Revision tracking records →
=== Section Start ===
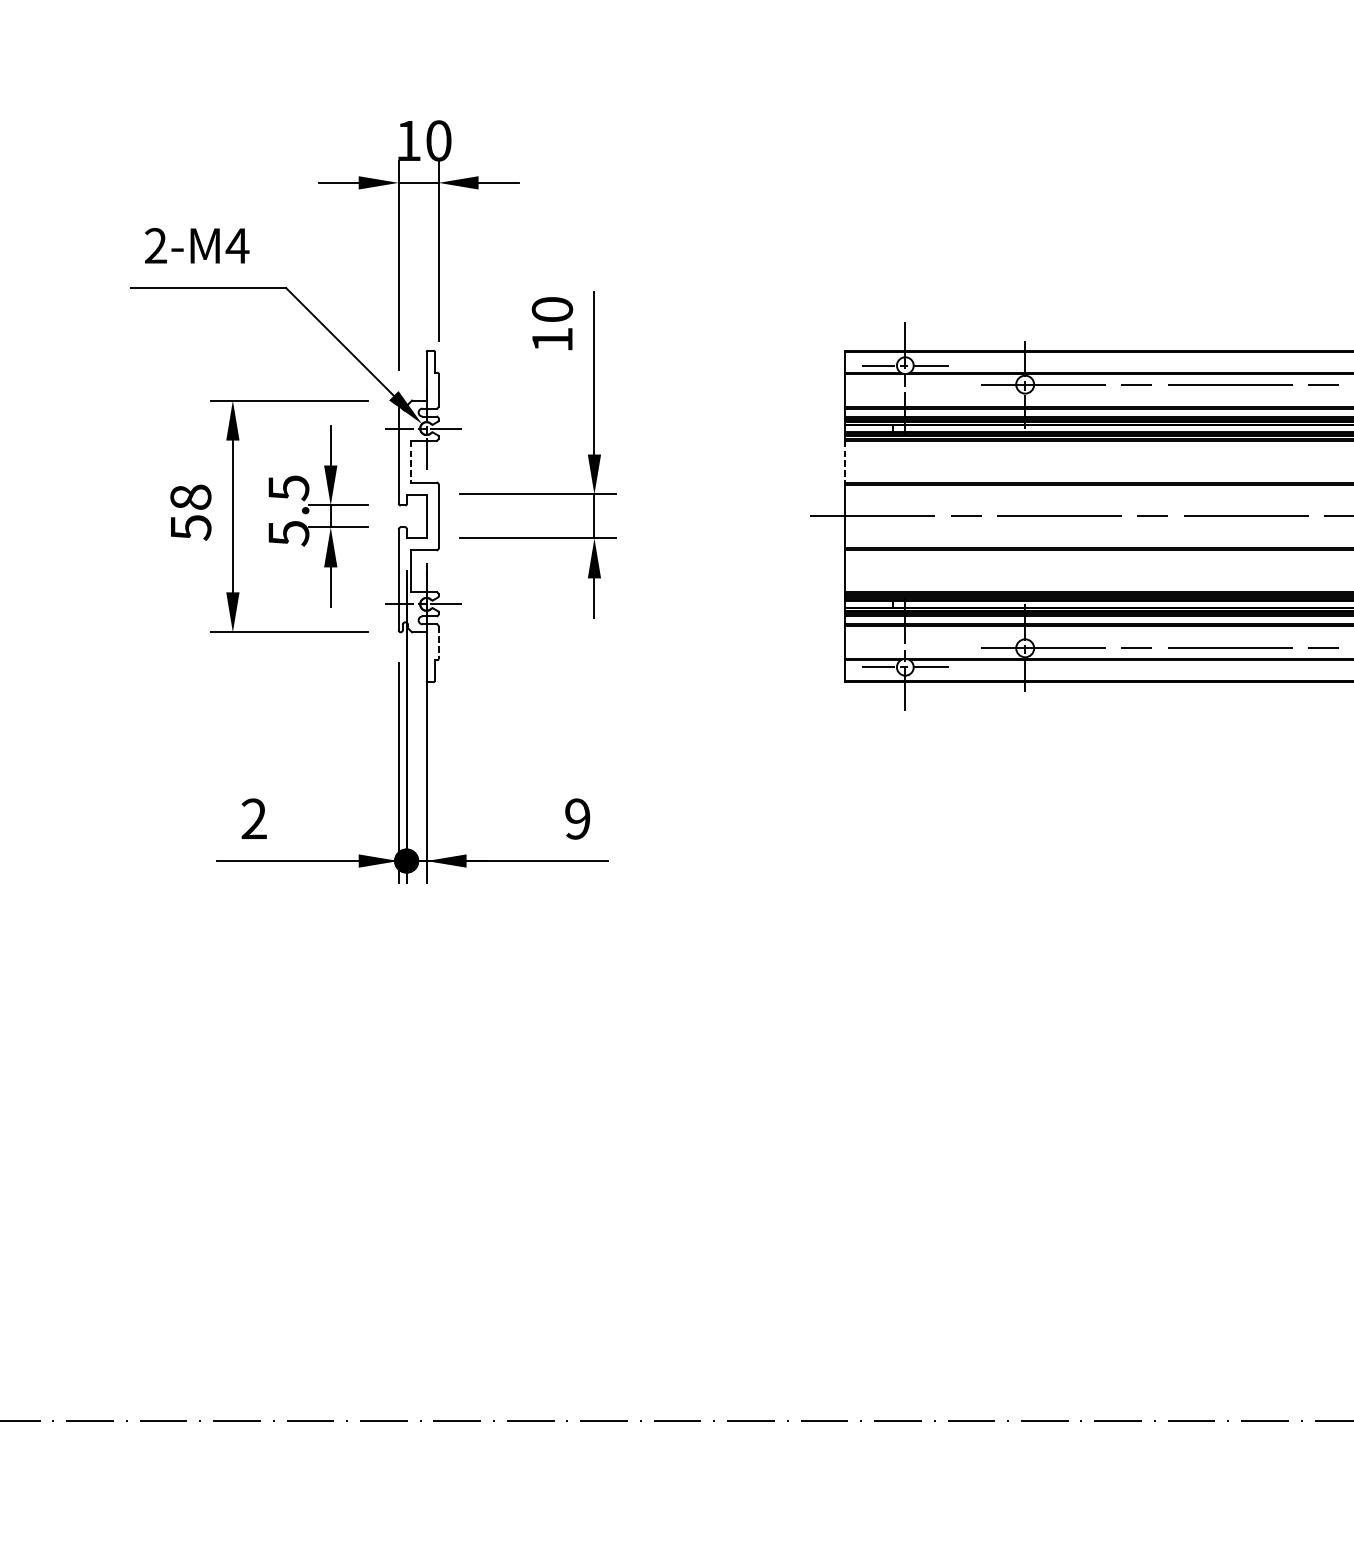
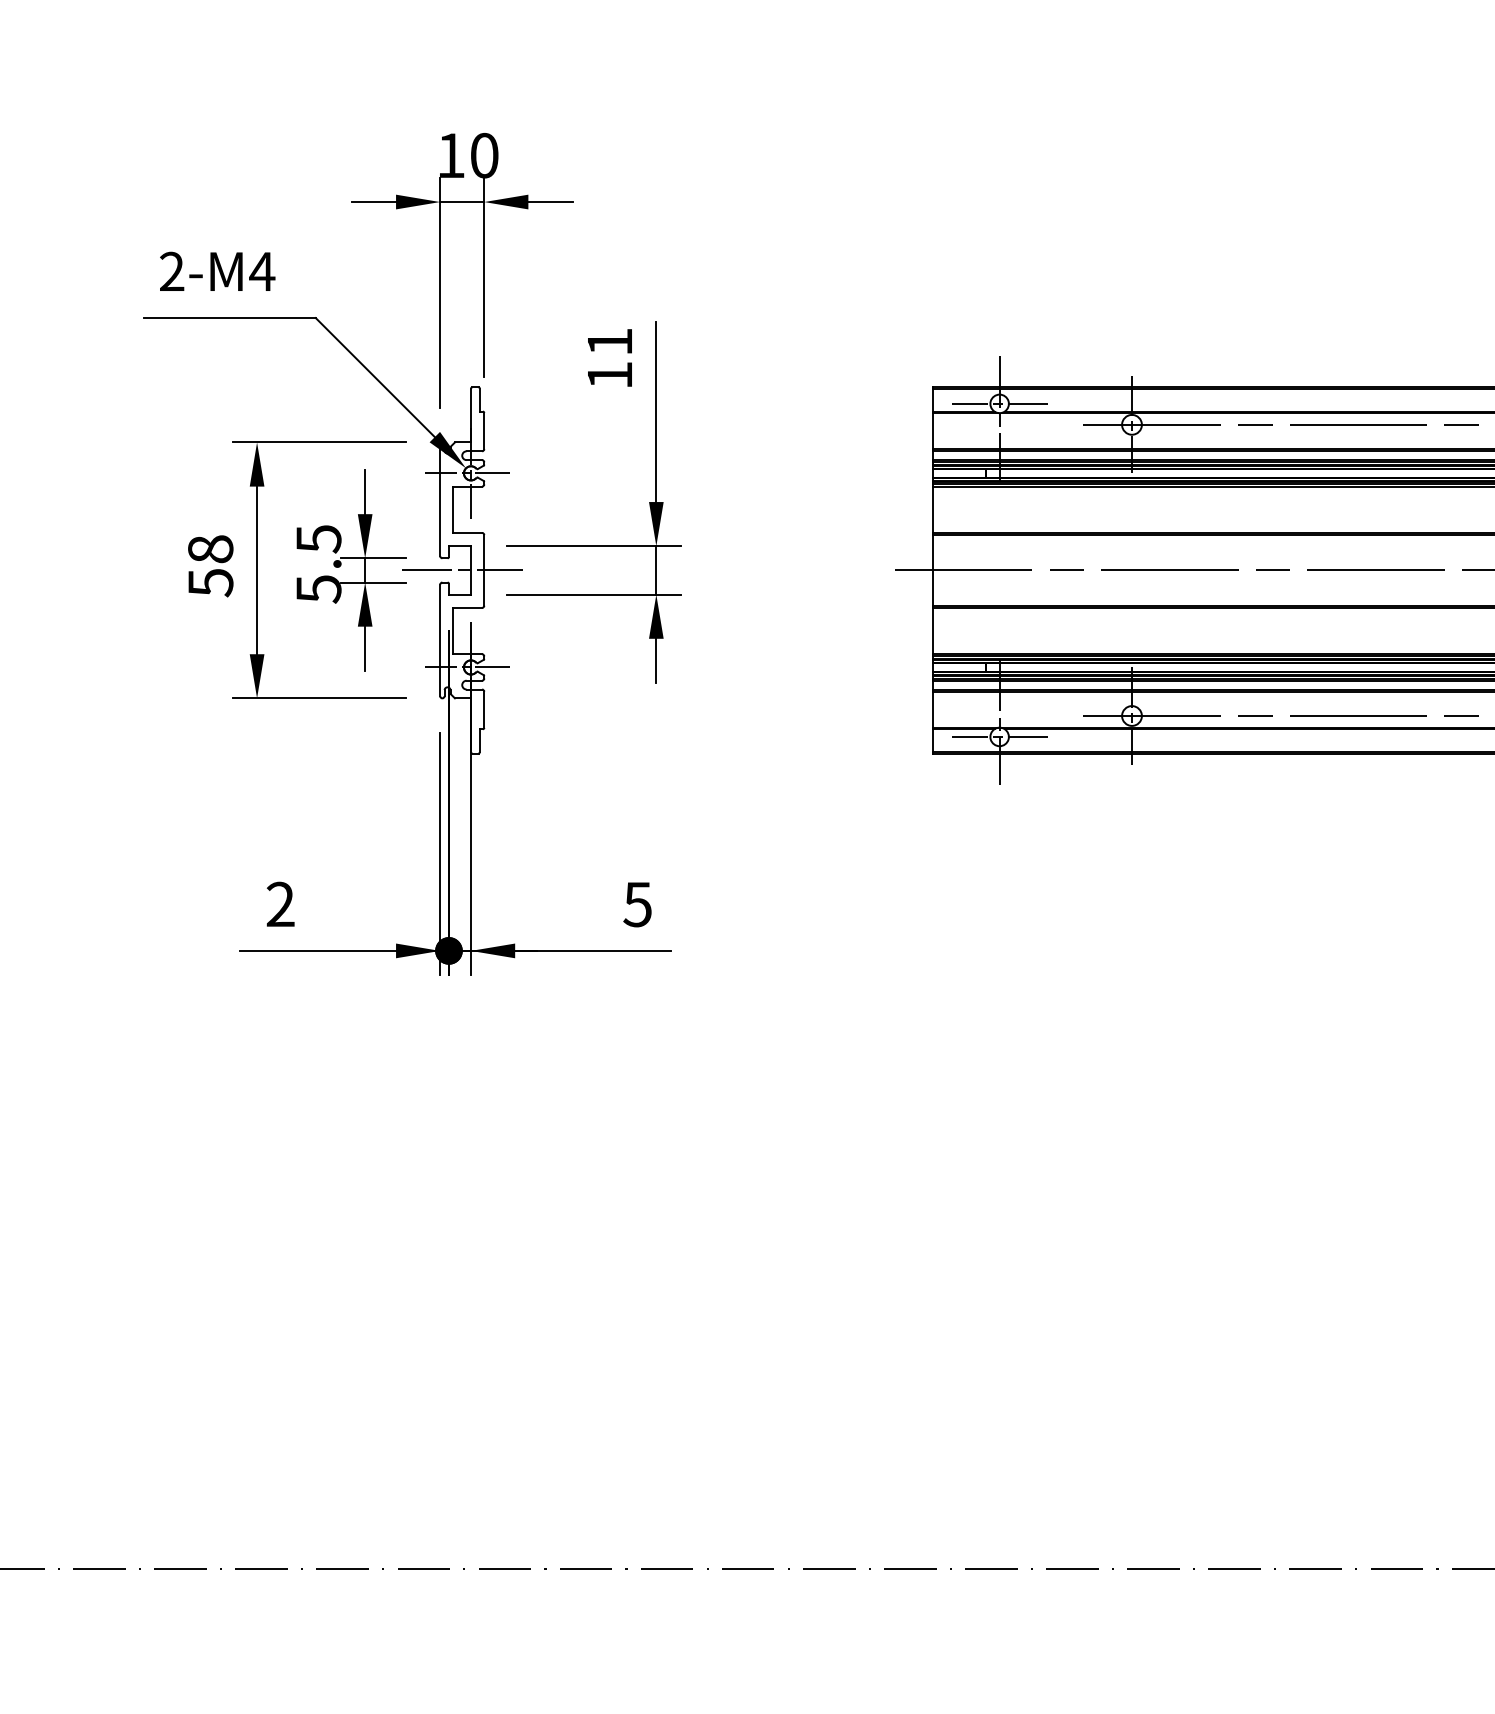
text: (552, 309) -> (609, 341), 10 -> 11
line: (410, 462) -> (453, 510), dashed -> solid
line: (845, 462) -> (933, 510), dashed -> solid
line: (417, 516) -> (461, 570), added
line: (438, 643) -> (484, 710), dashed -> solid
text: (577, 819) -> (637, 904), 9 -> 5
=== Section End ===
WHAT THE EXERCISE ASKS → Leaving all pictures aside, quote each record exactly.

REPLY →
text: (552, 309) -> (609, 341), 10 -> 11
line: (410, 462) -> (453, 510), dashed -> solid
line: (845, 462) -> (933, 510), dashed -> solid
line: (417, 516) -> (461, 570), added
line: (438, 643) -> (484, 710), dashed -> solid
text: (577, 819) -> (637, 904), 9 -> 5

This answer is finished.